On Tue, Jun 13, 2023 at 07:14:25PM -0600, Jens Axboe wrote:
> On 6/13/23 6:54?PM, Zorro Lang wrote:
> > On Mon, Jun 12, 2023 at 12:11:57PM -0600, Jens Axboe wrote:
> >> A recent commit gated the core dumping task exit logic on current->flags
> >> remaining consistent in terms of PF_{IO,USER}_WORKER at task exit time.
> >> This exposed a problem with the io-wq handling of that, which explicitly
> >> clears PF_IO_WORKER before calling do_exit().
> >>
> >> The reasons for this manual clear of PF_IO_WORKER is historical, where
> >> io-wq used to potentially trigger a sleep on exit. As the io-wq thread
> >> is exiting, it should not participate any further accounting. But these
> >> days we don't need to rely on current->flags anymore, so we can safely
> >> remove the PF_IO_WORKER clearing.
> >>
> >> Reported-by: Zorro Lang <[email protected]>
> >> Reported-by: Dave Chinner <[email protected]>
> >> Reported-by: Linus Torvalds <[email protected]>
> >> Link: https://lore.kernel.org/all/[email protected]/
> >> Fixes: f9010dbdce91 ("fork, vhost: Use CLONE_THREAD to fix freezer/ps regression")
> >> Signed-off-by: Jens Axboe <[email protected]>
> >>
> >> ---
> >
> > Hi,
> >
> > This patch fix the issue I reported. The bug can be reproduced on v6.4-rc6,
> > then test passed on v6.4-rc6 with this patch.
> >
> > But I found another KASAN bug [1] on aarch64 machine, by running generic/388.
> > I hit that 3 times. And hit a panic [2] (once after that kasan bug) on a x86_64
> > with pmem device (mount with dax=never), by running geneirc/388 too.
>
> Can you try with this? I suspect the preempt dance isn't really
> necessary, but I can't quite convince myself that it isn't. In any case,
> I think this should fix it and this was exactly what I was worried about
> but apparently not able to easily trigger or prove...

Hi Jens,

Sure, I'm going to submit several new testing jobs to test this patch. BTW,
besides the kasan warning, I'm sure that mount with "dax=never" can crash the
kernel as [2], I just reproduced that. So it's worse than a kasan bug output.

Thanks,
Zorro

>
>
> diff --git a/io_uring/io-wq.c b/io_uring/io-wq.c
> index fe38eb0cbc82..878ec3feeba9 100644
> --- a/io_uring/io-wq.c
> +++ b/io_uring/io-wq.c
> @@ -220,7 +220,9 @@ static void io_worker_exit(struct io_worker *worker)
> list_del_rcu(&worker->all_list);
> raw_spin_unlock(&wq->lock);
> io_wq_dec_running(worker);
> - worker->flags = 0;
> + preempt_disable();
> + current->worker_private = NULL;
> + preempt_enable();
>
> kfree_rcu(worker, rcu);
> io_worker_ref_put(wq);
>
> --
> Jens Axboe
>


2023-06-14 18:07:02

by Linus Torvalds

[permalink] [raw]
Subject: Re: [PATCH] io_uring/io-wq: don't clear PF_IO_WORKER on exit

On Tue, 13 Jun 2023 at 18:14, Jens Axboe <[email protected]> wrote:
>
> + preempt_disable();
> + current->worker_private = NULL;
> + preempt_enable();

Yeah, that preempt_disable/enable cannot possibly make a difference in
any sane situation.

If you want to make clear that it should be one single write, do it
with WRITE_ONCE().

But realistically, that won't matter either. There's just no way a
sane compiler can make it do anything else, and just the plain

current->worker_private = NULL;

will be equivalent.

If there are ordering concerns, then neither preemption nor
WRITE_ONCE() matter, but "smp_store_release()" would.
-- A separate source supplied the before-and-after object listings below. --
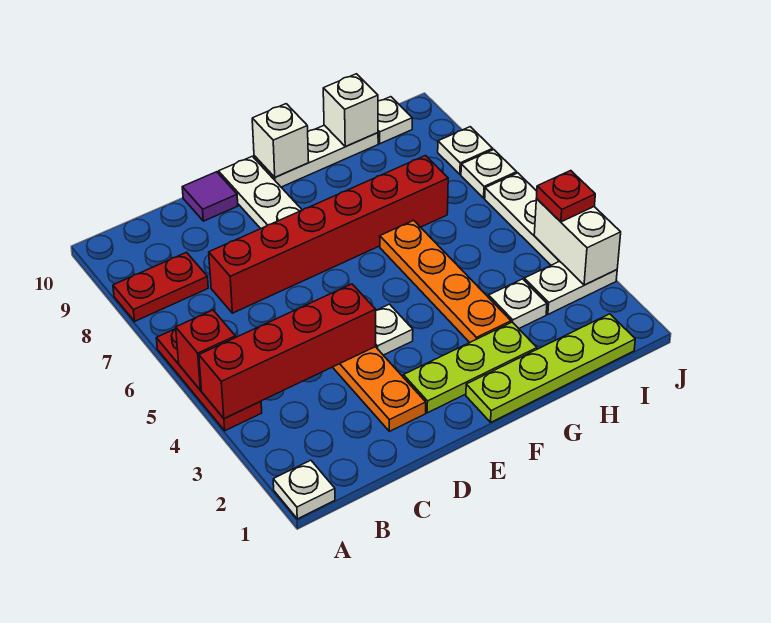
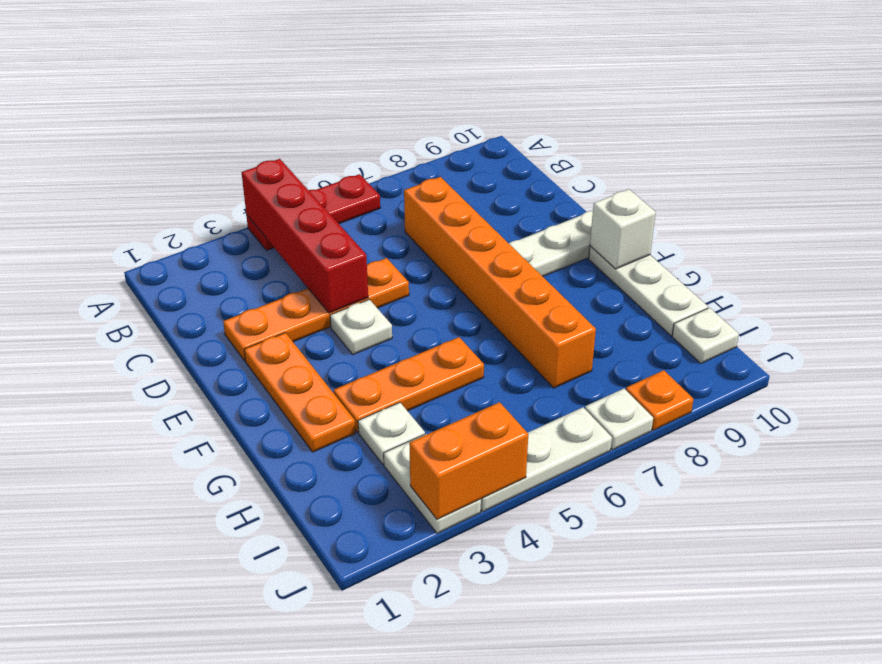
white plate A1 level 1 -> none
red brick A5 level 2 -> none
red plate A8:B8 level 1 -> none
red brick C7:H7 level 1 -> orange brick C7:H7 level 1
purple tile D10 level 1 -> none
lime plate E2:G2 level 1 -> orange plate E2:G2 level 1
lime plate F1:I1 level 1 -> none
orange plate G3:G6 level 1 -> orange plate G3:G5 level 1
white brick H10 level 2 -> none
white brick J3:J4 level 2 -> orange brick J3:J4 level 2
red plate J4 level 3 -> none
white plate J8 level 1 -> orange plate J8 level 1

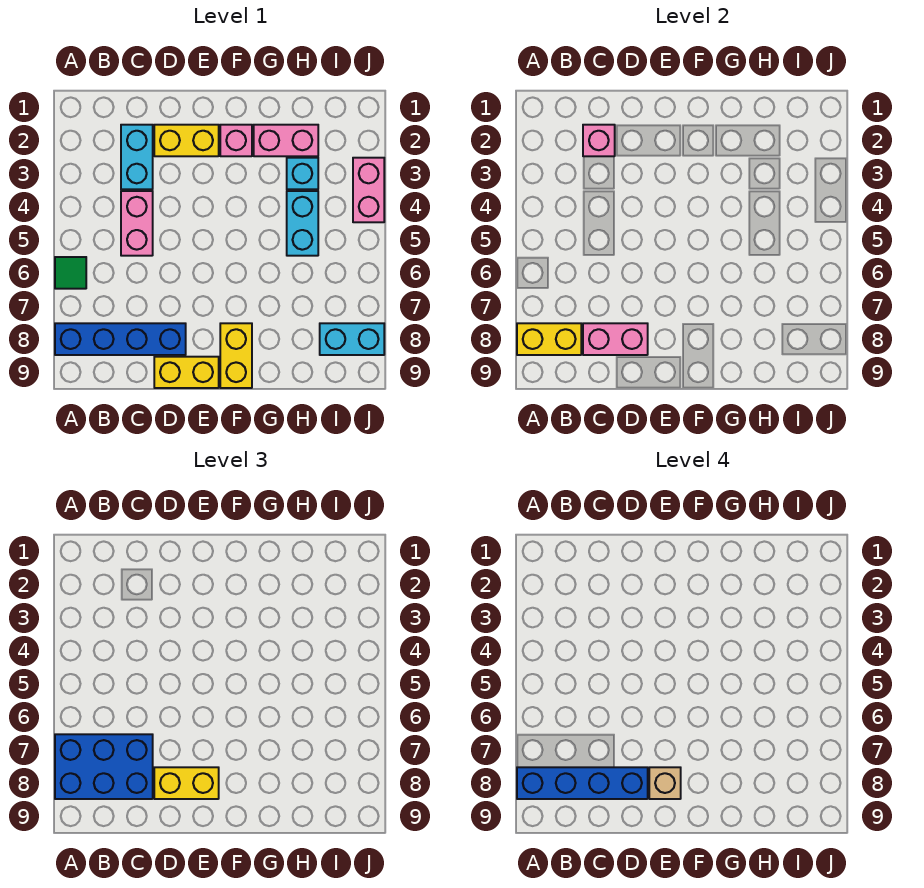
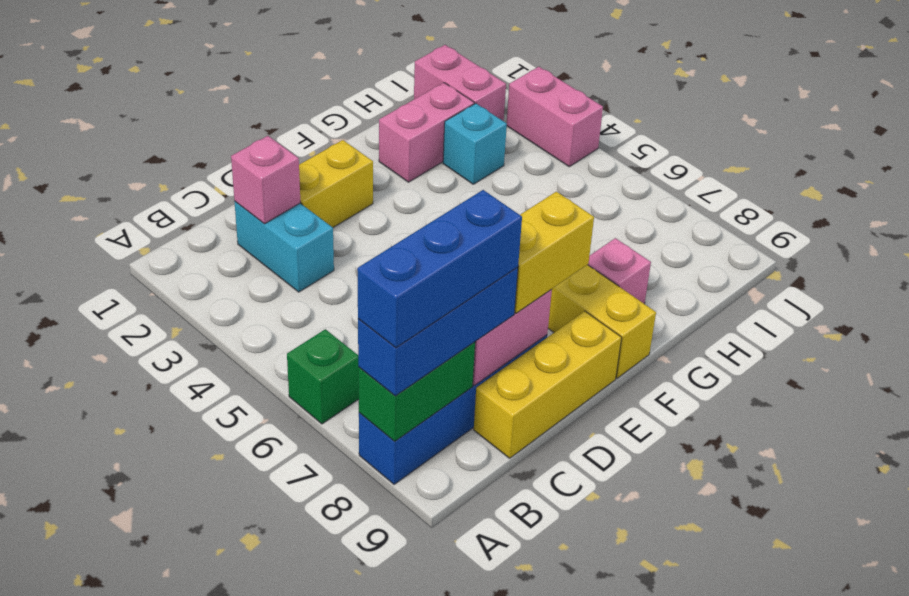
green tile A6 level 1 -> green brick A6 level 1
blue brick A7:C8 level 3 -> blue brick A8:C8 level 3
yellow brick A8:B8 level 2 -> green brick A8:B8 level 2
blue brick A8:D8 level 4 -> blue brick A8:C8 level 4
pink brick C4:C5 level 1 -> pink brick I1:I2 level 1
yellow brick D9:E9 level 1 -> yellow brick C9:E9 level 1
tan brick E8 level 4 -> none
pink brick F2 level 1 -> pink brick G8 level 1
cyan brick H4:H5 level 1 -> none
cyan brick I8:J8 level 1 -> none

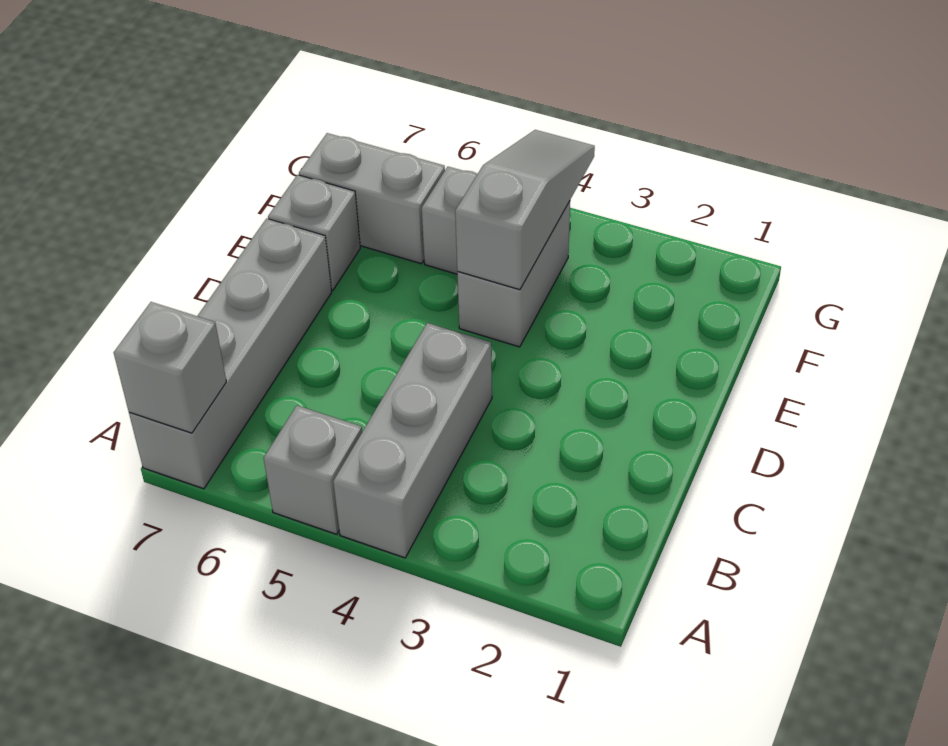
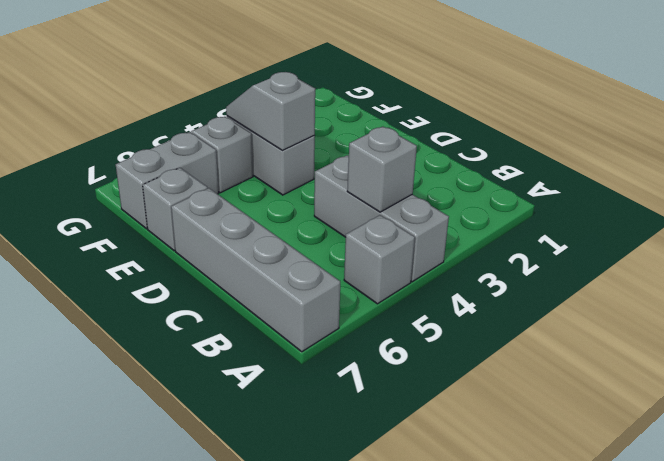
grey brick A7 level 2 -> grey brick B4 level 2
grey slope E4:G4 level 2 top E -> grey slope E4:F4 level 2 top E

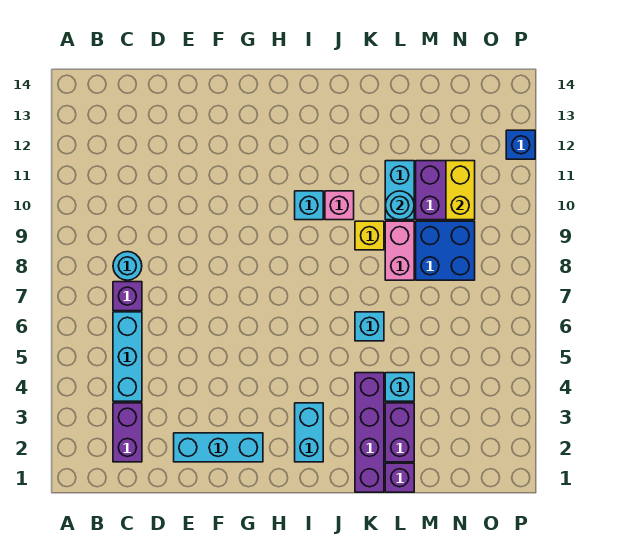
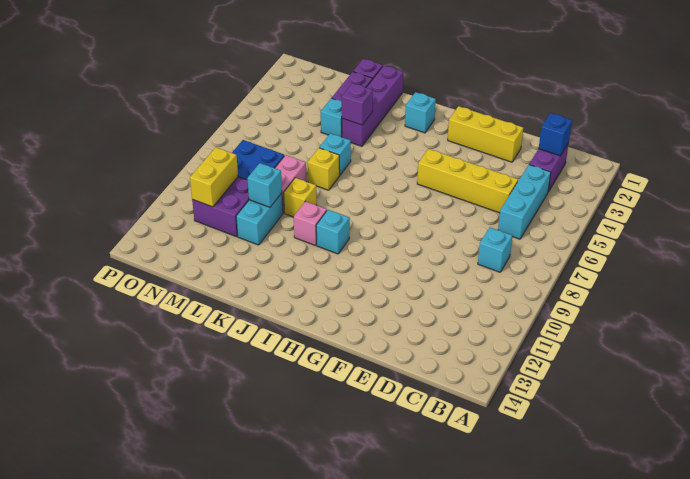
purple brick C7 level 1 -> purple brick K4 level 2
cyan round brick C8 level 1 -> cyan brick C8 level 1
none -> yellow brick D5:G5 level 1
cyan brick E2:G2 level 1 -> yellow brick E2:G2 level 1
cyan brick I2:I3 level 1 -> cyan brick I2 level 1
none -> yellow brick K7 level 1
cyan round brick L10 level 2 -> cyan brick L10 level 2
blue brick P12 level 1 -> blue brick C2 level 2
But then any readers should use "smp_load_acquire()" too.

However, in this case, I don't think any of that matters.

The actual backing store is free'd with kfree_rcu(), so any ordering
would be against the RCU grace period anyway. So the only ordering
that matters is, I think, that you set it to NULL *before* that
kfree_rcu() call, so that we know that "if somebody has seen a
non-NULL worker_private, then you still have a full RCU grace period
until it is gone".

Of course, that all still assumes that any read of worker_private
(from outside of 'current') is inside an RCU read-locked region. Which
isn't actually obviously true.

But at least for the case of io_wq_worker_running() and
io_wq_worker_sleeping, the call is always just for the current task.
So there are no ordering constraints at all. Not for preemption, not
for SMP, not for RCU. It's all entirely thread-local.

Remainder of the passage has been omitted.